→ **To do**: Print the data below again in full, exactly as it stands, with no images.

┌────────

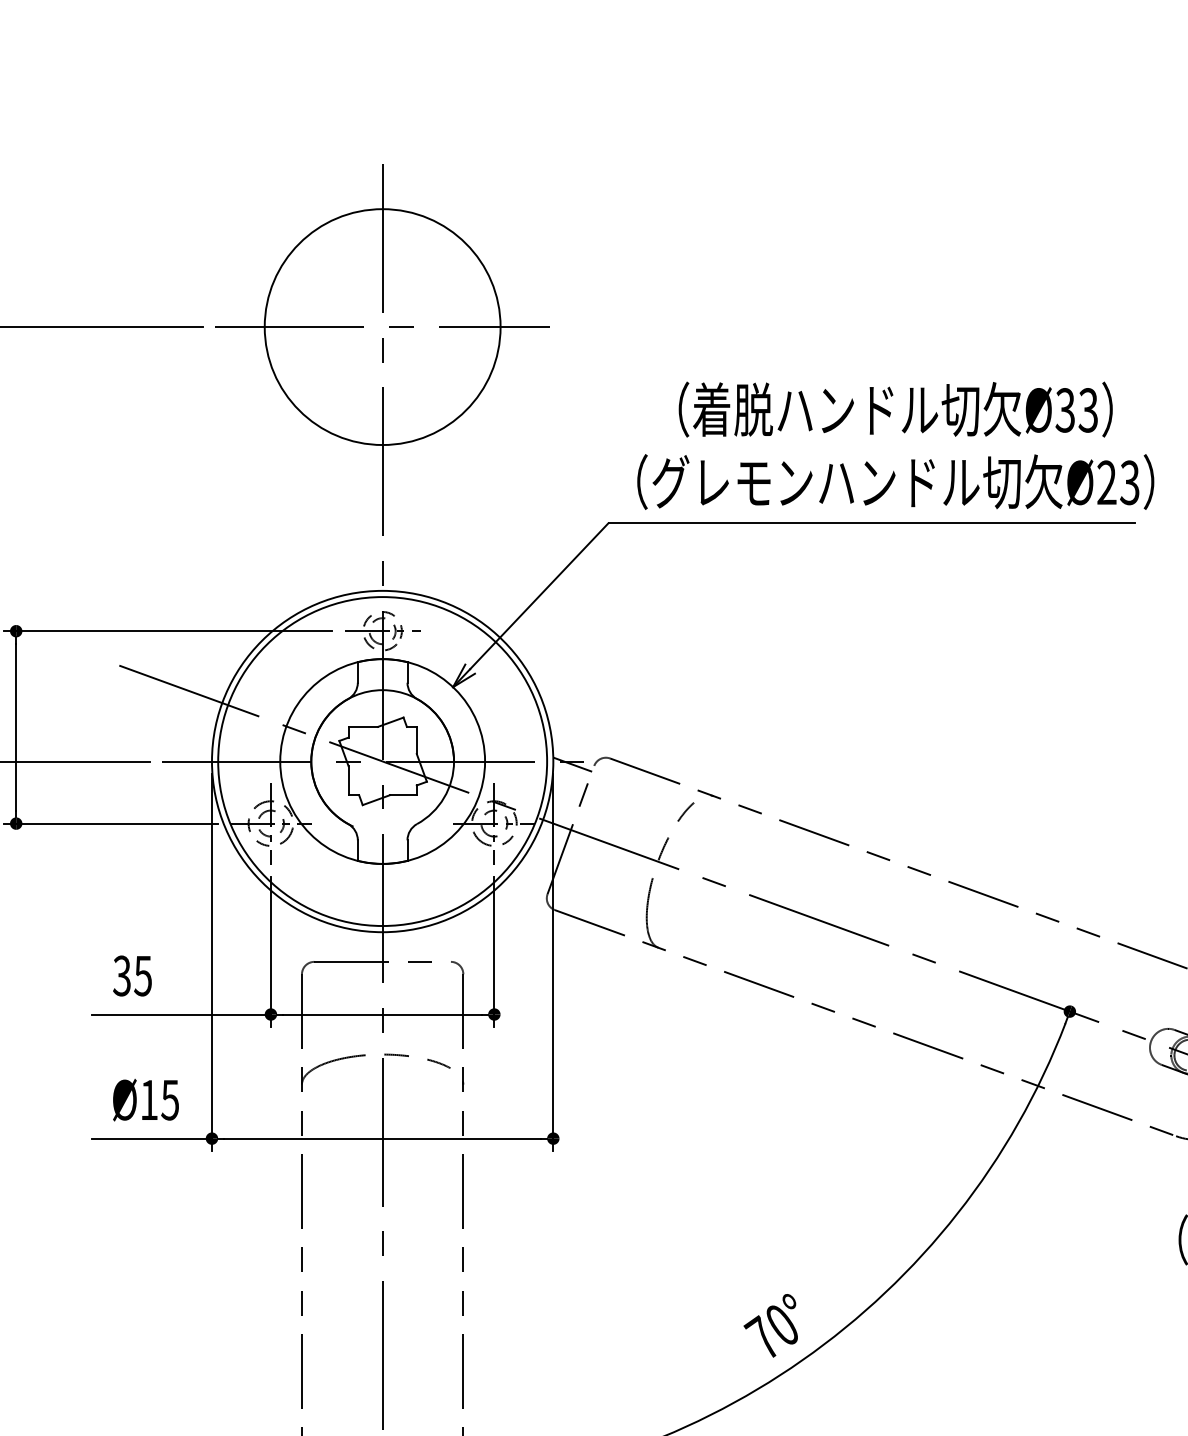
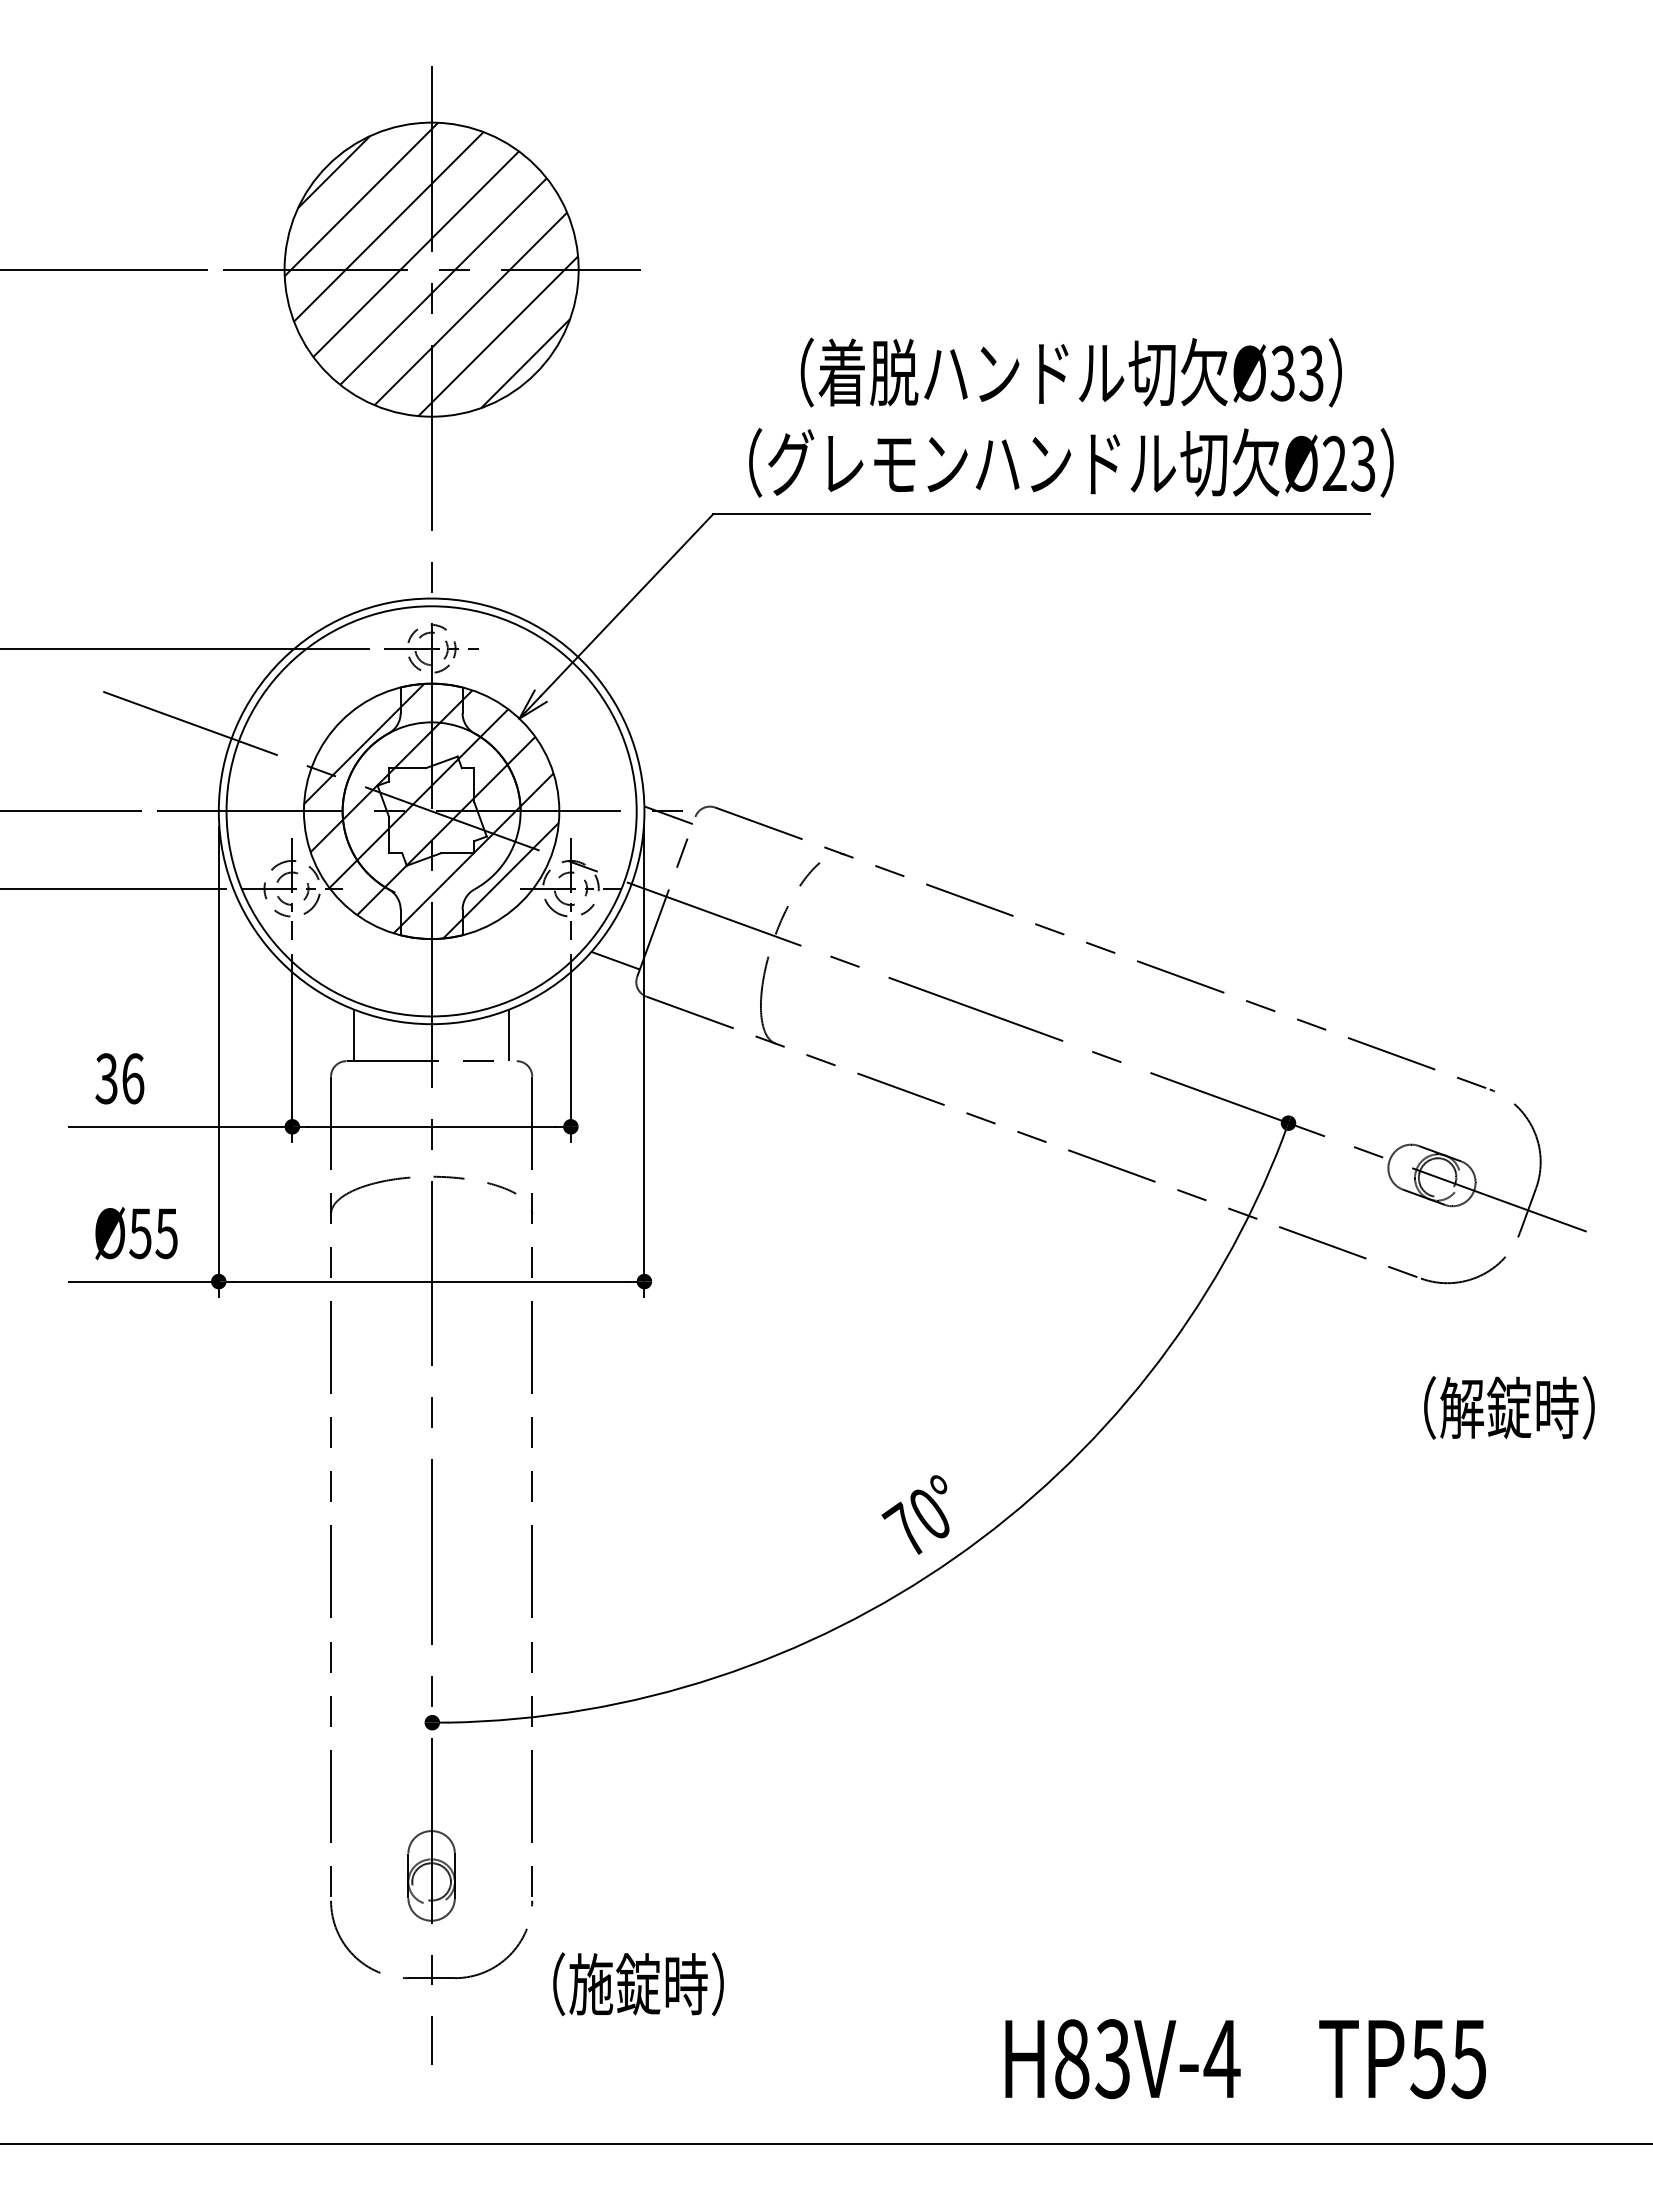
hatch: (382, 326) -> (431, 269), added
hatch: (382, 760) -> (431, 810), added
line: (530, 881) -> (615, 960), added
line: (320, 941) -> (354, 1035), added
line: (445, 941) -> (509, 1035), added
text: (142, 975) -> (132, 1078), 35 -> 36
text: (149, 1100) -> (140, 1233), Ø15 -> Ø55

└────────

→ **Written solution**:
hatch: (382, 326) -> (431, 269), added
hatch: (382, 760) -> (431, 810), added
line: (530, 881) -> (615, 960), added
line: (320, 941) -> (354, 1035), added
line: (445, 941) -> (509, 1035), added
text: (142, 975) -> (132, 1078), 35 -> 36
text: (149, 1100) -> (140, 1233), Ø15 -> Ø55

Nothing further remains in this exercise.